Wednesday, May 18, 2005

The Dreamtime

I am waking up early these days--before 7, which is unusual for me.
I have lots of dreams, densely peopled with figures I yearn for, have never met, or have lost.
I dreamed I was playing with a five year old boy; I dreamed about the ex of mine I always dream about--he usually shows up livid, chews me out with the bitterest invective, and then leaves me. This time he was completely drunk; still livid, but so drunk that he could barely keep it together. He was as vicious as ever. I missed him as much as ever. And then I dreamed I was screaming at my boss; we were having a fight about the poor job I've done at the gallery, and I was calling her cunt at the top of my lungs.

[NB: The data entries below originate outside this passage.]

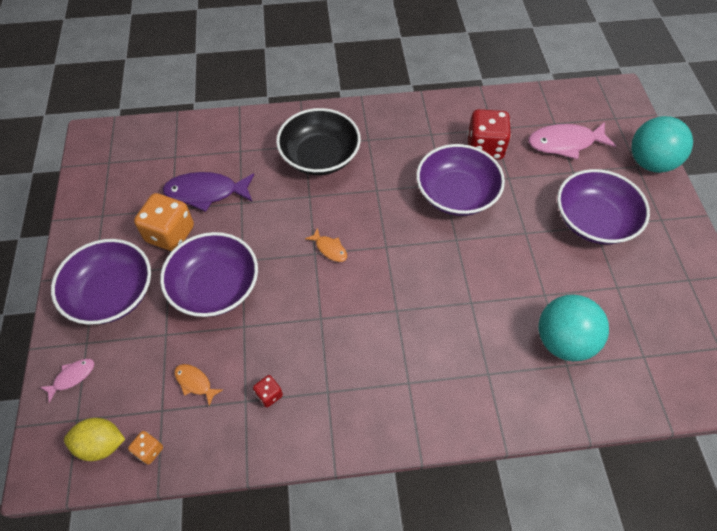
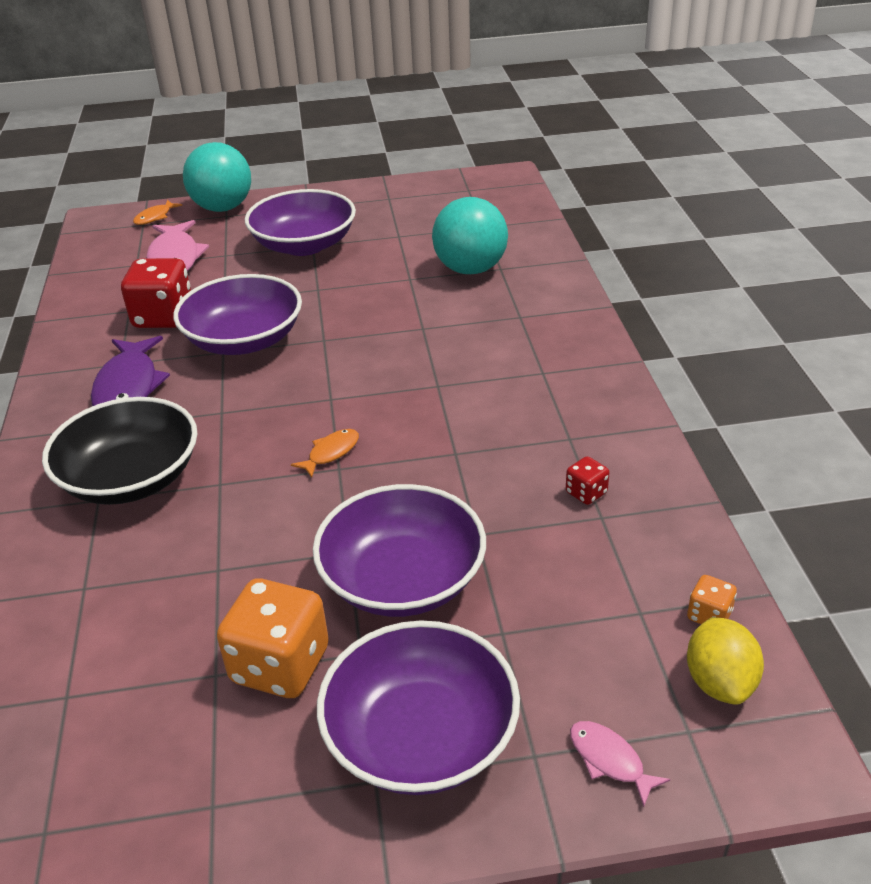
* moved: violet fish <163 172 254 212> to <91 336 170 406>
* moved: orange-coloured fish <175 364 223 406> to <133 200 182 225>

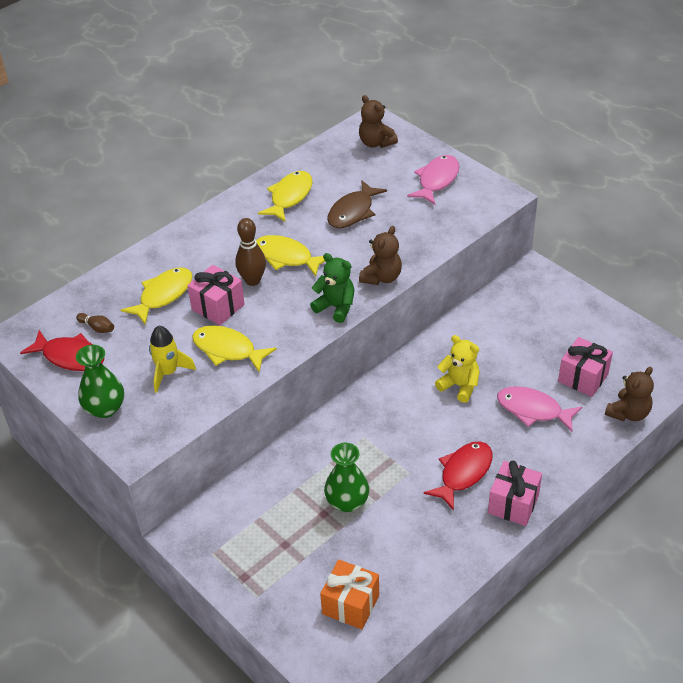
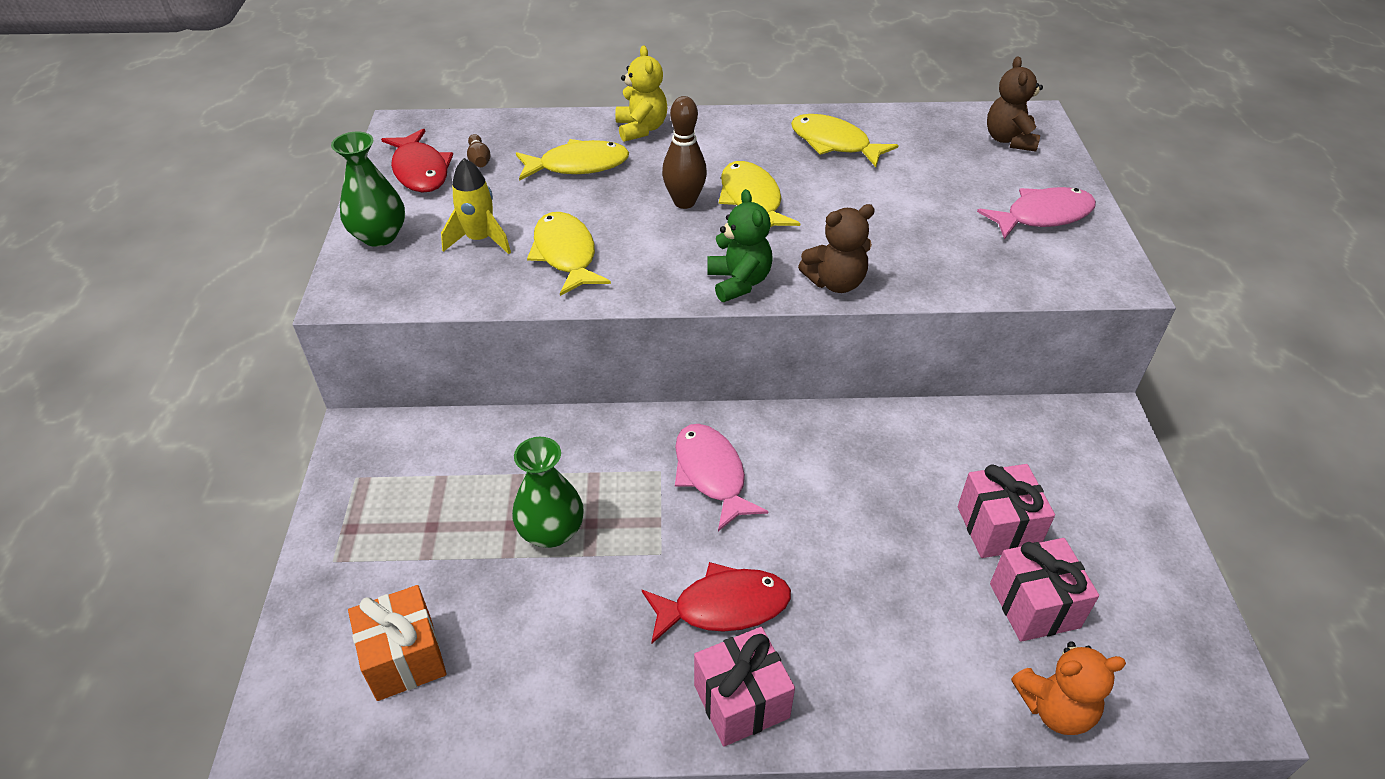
* moved: yellow teddy <435 335 480 403> to <615 46 667 142>
* moved: pink fish <497 386 582 432> to <675 424 768 531>
* turned: yellow fish <258 171 313 222> = <791 114 898 167> 120 degrees counterclockwise
* moved: pink wrapped gift <187 265 244 325> to <958 464 1055 558>
* recoloured: russet teddy <605 367 654 422> to orange-coloured teddy <1011 641 1126 735>
* removed: russet fish <327 180 387 228>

So much violence in these dreams. Vivid, as if televised, peopled with ham actors.

And yet...

So the buddhists would say that emotions of waking life are also like dreams, and the emotions in a dream doubly so. Images that race like clouds. I don't know. It is painful, even when I wake up and know it was a dream, or possibly especially.

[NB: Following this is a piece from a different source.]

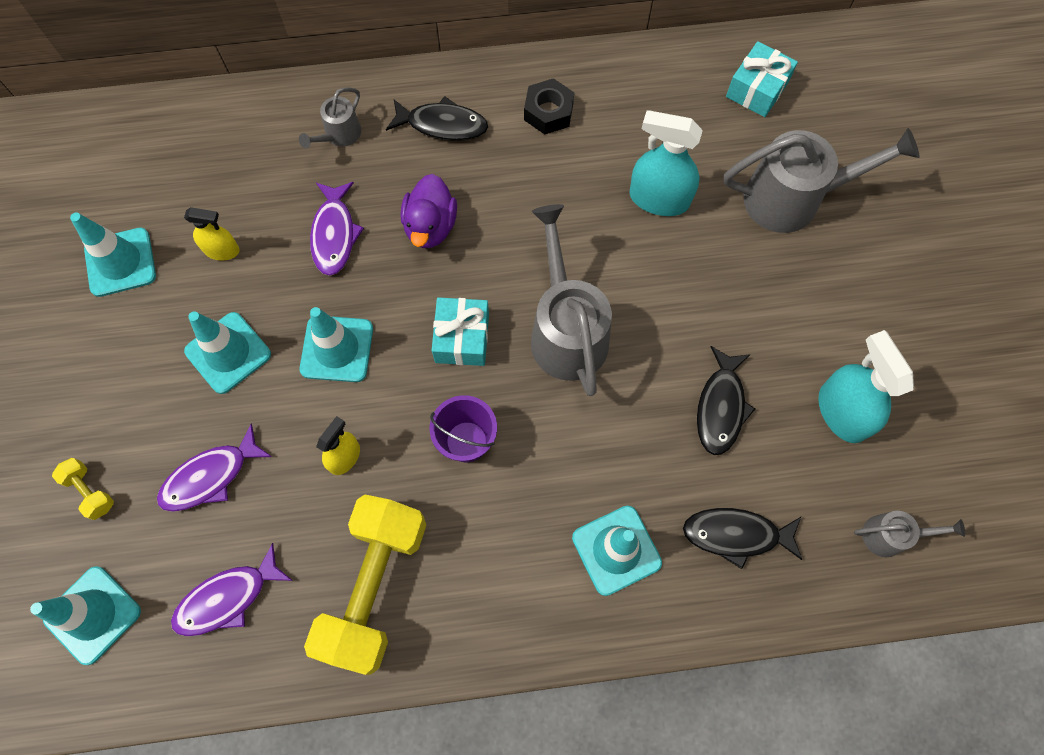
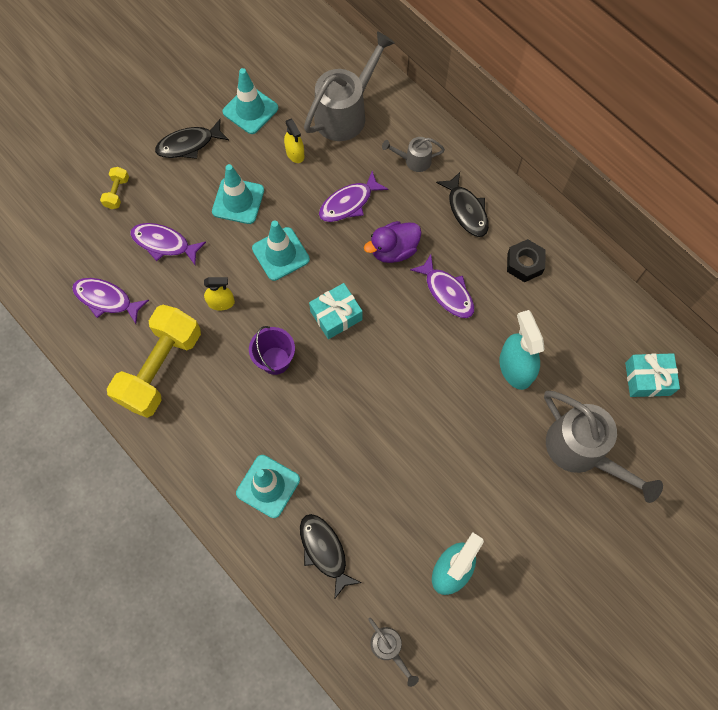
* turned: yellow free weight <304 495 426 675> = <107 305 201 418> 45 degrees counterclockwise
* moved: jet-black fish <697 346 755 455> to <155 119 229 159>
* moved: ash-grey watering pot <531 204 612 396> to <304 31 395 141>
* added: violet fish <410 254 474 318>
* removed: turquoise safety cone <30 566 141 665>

We found the dreamtime of the seals in Big Sur, my sister and I.
According to Gary Snyder, in "The Practice of the Wild", the aborigines regard the dreamtime as specific to a sacred place, a place that is a kind of cradle of the essence of a particular animal or spirit. So a dreamtime of kangaroos would not only host plentiful living kangaroos, but would be a nursery for the kangaroo spirit, regenerative. This dreamtime of the seals really did feel otherworldly. It was at Point Lobos, in whalers cove. She and I were walking and we heard snoring coming from the water. There was a seal, floating upright, fully asleep, snoring. The more we looked, the more we saw--sleeping seals, a grove of them, all bobbing in the water. The cove was dreaming. Even among the presence of divers and lookers on, the seals slept in the cold water, sinking down (still asleep) to lie along the rocky bottom, and then buoying back up, (as a sleeper will turn their face to the cool side of the pillow). .

1 Comments:

Blogger Boz said...

Your dreams are a lot more fleshed out than mine.